Milli mücadele döneminde Beyşehir Kuvayımilliye Karargahı olarak kullanılmış olan Çeçen Süleyman Efendi Konağı, kanuni mirasçıları tarafından devlete hibe edildi. Restorasyon çalışması Konya Valiliği ve Beyşehir Kaymakamlığı tarafından başlatıldı.
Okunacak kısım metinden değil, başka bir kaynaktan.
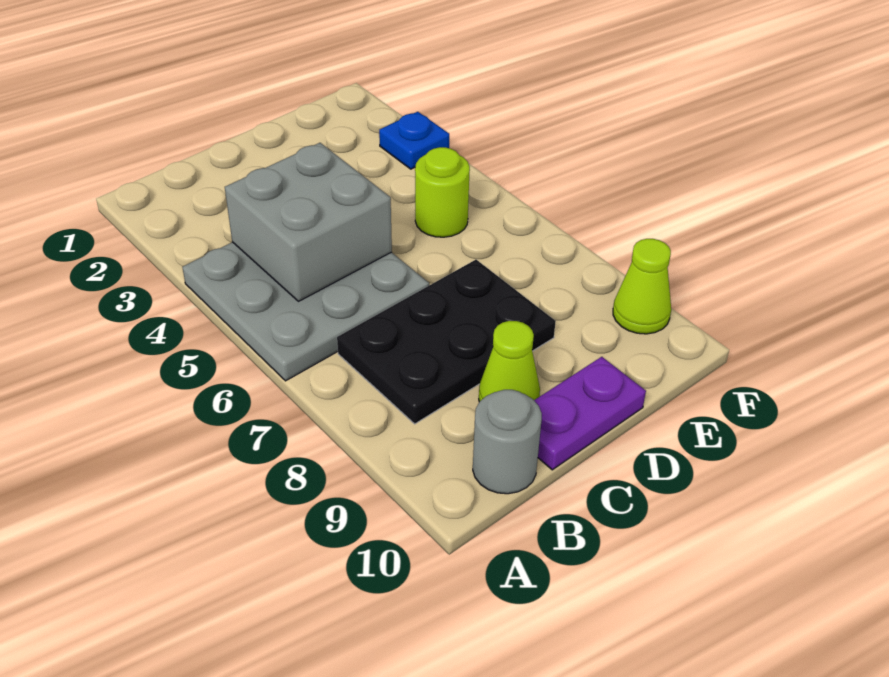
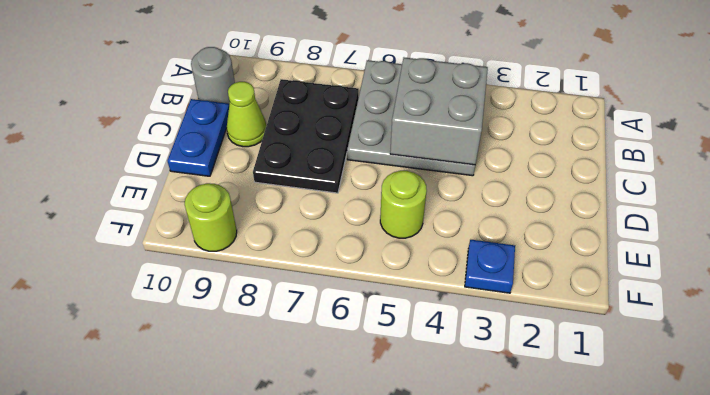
purple plate C10:D10 level 1 -> blue plate C10:D10 level 1
lime cone F9 level 1 -> lime round brick F9 level 1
'OSMANLININ SON DÖNEMİNE AİT BİR YAPI'
Karamanoğlu Mehmetbey Üniversitesi Edebiyat Fakültesi Dekanı Beyşehirli Prof. Dr. Hüseyin Muşmal, Beyşehir'de Selçuklu ve Osmanlı dönemine de ait tarihi yapıların bulunduğunu hatırlatarak, şunları söyledi:
"Selçuklunun yazlık başkentinin bulunduğu Kubadabad Sarayı’nın merkezi, aynı zamanda tarihi dokuların yoğun olarak bulunduğu bir alan Beyşehir. Eşrefoğlu Süleyman Bey Külliyesi nedeniyle Eşrefoğlularına başkentlik yapmış bir şehir. Bu nedenle şehirde ciddi sayıda tarihi yapı bulunuyor. Bunlar arasında beylik dönemi Selçuklu döneminin dışında Osmanlı dönemine ait ciddi tarihi yapılar da var. Özellikle bahsedilen bu konak ise Osmanlının son dönemine ait bir yapıdır. Bu yapı sadece bir sivil mimari yapı değil, aynı zamanda döneme dair çok önemli olayların gerçekleştiği mekanlardan biridir."
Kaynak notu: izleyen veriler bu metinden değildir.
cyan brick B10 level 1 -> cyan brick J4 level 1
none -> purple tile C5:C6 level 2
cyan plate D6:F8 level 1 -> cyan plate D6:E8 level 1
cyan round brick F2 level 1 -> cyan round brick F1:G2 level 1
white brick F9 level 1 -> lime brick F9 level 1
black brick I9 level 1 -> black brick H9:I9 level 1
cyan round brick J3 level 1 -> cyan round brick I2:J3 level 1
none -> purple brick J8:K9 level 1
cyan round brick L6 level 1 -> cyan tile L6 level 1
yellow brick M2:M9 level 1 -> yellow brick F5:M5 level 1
KONAK İSTİKLAL HARBİNDE BÜYÜK ROL OYNUYOR
Prof. Dr. Muşmal, şöyle devam etti:
Bugün Kuvayımilliye Karargahı olarak bilinen konağın sahibi olan Süleyman Bey, 1906-1907’li yıllarda bu konağı inşa ettiriyor. Kendisi aynı zamanda tüccar, Beyşehir’de kereste ticaretiyle meşgul, yurt dışına çıkıyor. Fransa’ya, Avrupa’ya gidiyor. Bu konağın asıl önemi İstiklal Harbi sırasında yaşanıyor. Çünkü özellikle İstiklal Harbi döneminde Anadolu’da, Osmanlı Devleti topraklarının işgal edilmeye başlaması sürecinde Kuvayımilliye teşkilatı kuruluyor. Kuvayımilliye teşkilatı nedeniyle Beyşehir batı cephesinin geri planında Kuvayımilliye hareketlerinin kontrol edildiği bir alan haline geliyor. Bu konak uzun yıllar boyunca Beyşehir’de varlığını sürdürecek. Konağın son sakini olan Nadire Hanım’ın 1996 yılında vefat etmesiyle birlikte artık konakta yaşam sona eriyor. Süleyman Bey, toplantıların yoğun olması nedeniyle kendi konağını bu tür organizasyonlara tahsis ettiği için bu konak Kuvayımilliye Karargahı olarak şekil buluyor. Aslında Kuvayımilliye Karargahı olarak inşa edilmiş bir yapı değil. Bu konak Süleyman Bey’in şahsi yapısıdır"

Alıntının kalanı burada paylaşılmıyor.